After claiming the party would do well “deep into Trump country,” Democrats were unable to knock off a single GOP House member, who was running for reelection. That said, the party did manage to pick up two open North Carolina seats, after statewide redistricting turned them blue, as well as a seat in Georgia, following the retirement of Republican Rep. Rob Woodall, whose seat was considered vulnerable.

Democrat losses occurred in very diverse parts of the country. For example, 15-term Rep. Collin Peterson, chairman of the Agriculture Committee, lost his rural Minnesota seat to a former lieutenant governor, Michelle Fischbach, by 13 points, after she successfully linked him to leftist, Pelosi.

And, first-term Democratic Rep. Kendra Horn, lost her suburban Oklahoma City seat, to Republican Stephanie Bice, a state senator, in what was one of the country’s most contested House races.

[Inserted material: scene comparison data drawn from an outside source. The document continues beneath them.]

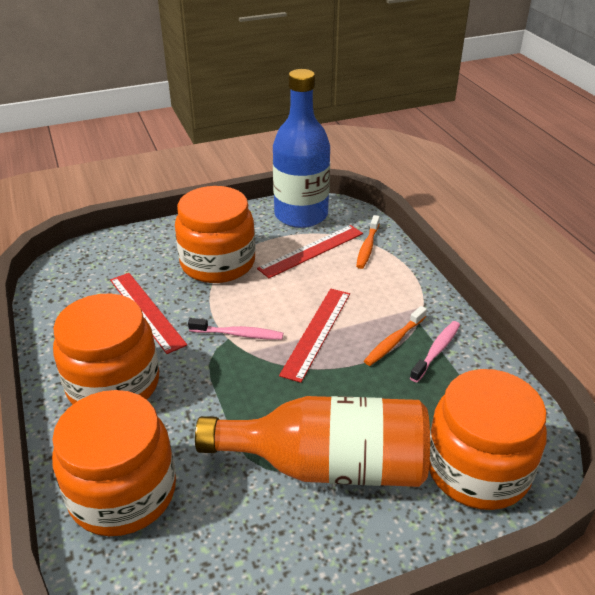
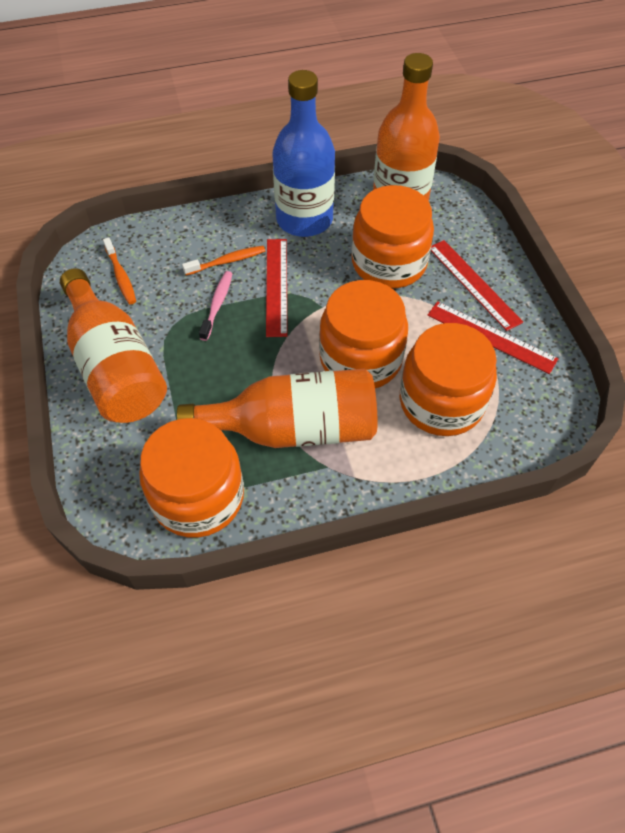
orange bottle: 1 -> 3
pink toothbrush: 2 -> 1

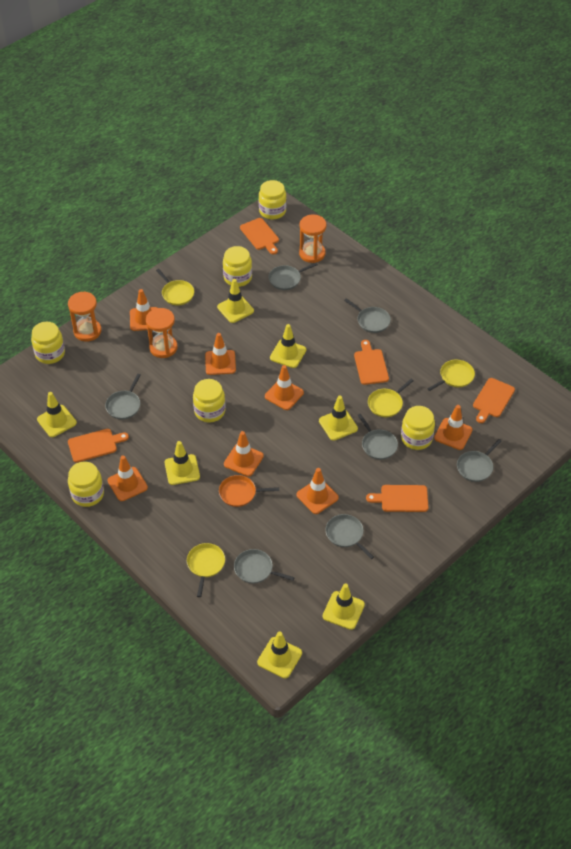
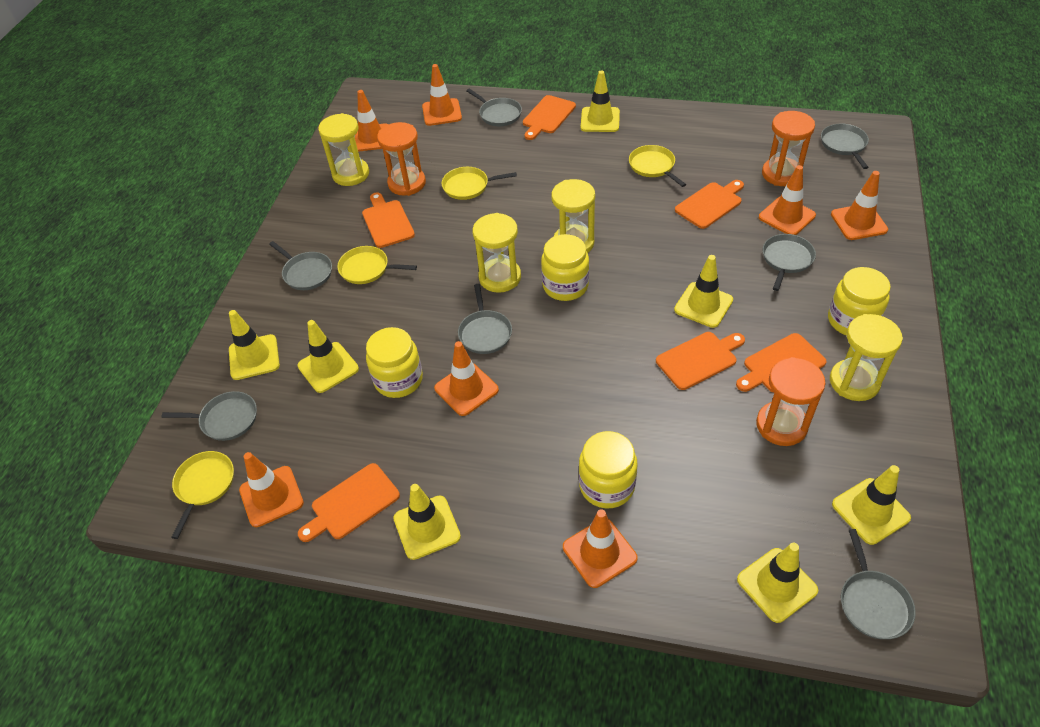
orange cutting board: 5 -> 6
orange pan: 1 -> 0
yellow hourglass: 0 -> 4
yellow jar: 6 -> 4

Two first-term Democrats in Miami-Dade County, Florida — Reps. Donna Shalala, the former Health and Human Services secretary under Clinton, and Debbie Murcarsel-Powell, lost their seats.

So — what happened?

“Part of it, is incorrect assumptions about how minority voters will perform, based on previous elections. Democrats can no longer take Black and Latino voters for granted,” former Rep. Carlos Curbelo (R-Fla.), a Cuban-American, who once represented one of the Miami-Dade districts, told The Hill.

Bustos, who represents a rural Illinois district President Donald Trump won in 2016, was also trailing her opponent.

Politico Playbook noted, that Tuesday “was an abject disaster for Democrats in Washington.”

“To imagine the amount of soul-searching and explaining the party will have to do, after Tuesday, is absolutely dizzying. The infighting will be bloody — as it should be. We fielded text after text from Hill Democrats Tuesday night, and early Wednesday morning, with existential questions about their leadership and the direction of their party,” the email to subscribers, added.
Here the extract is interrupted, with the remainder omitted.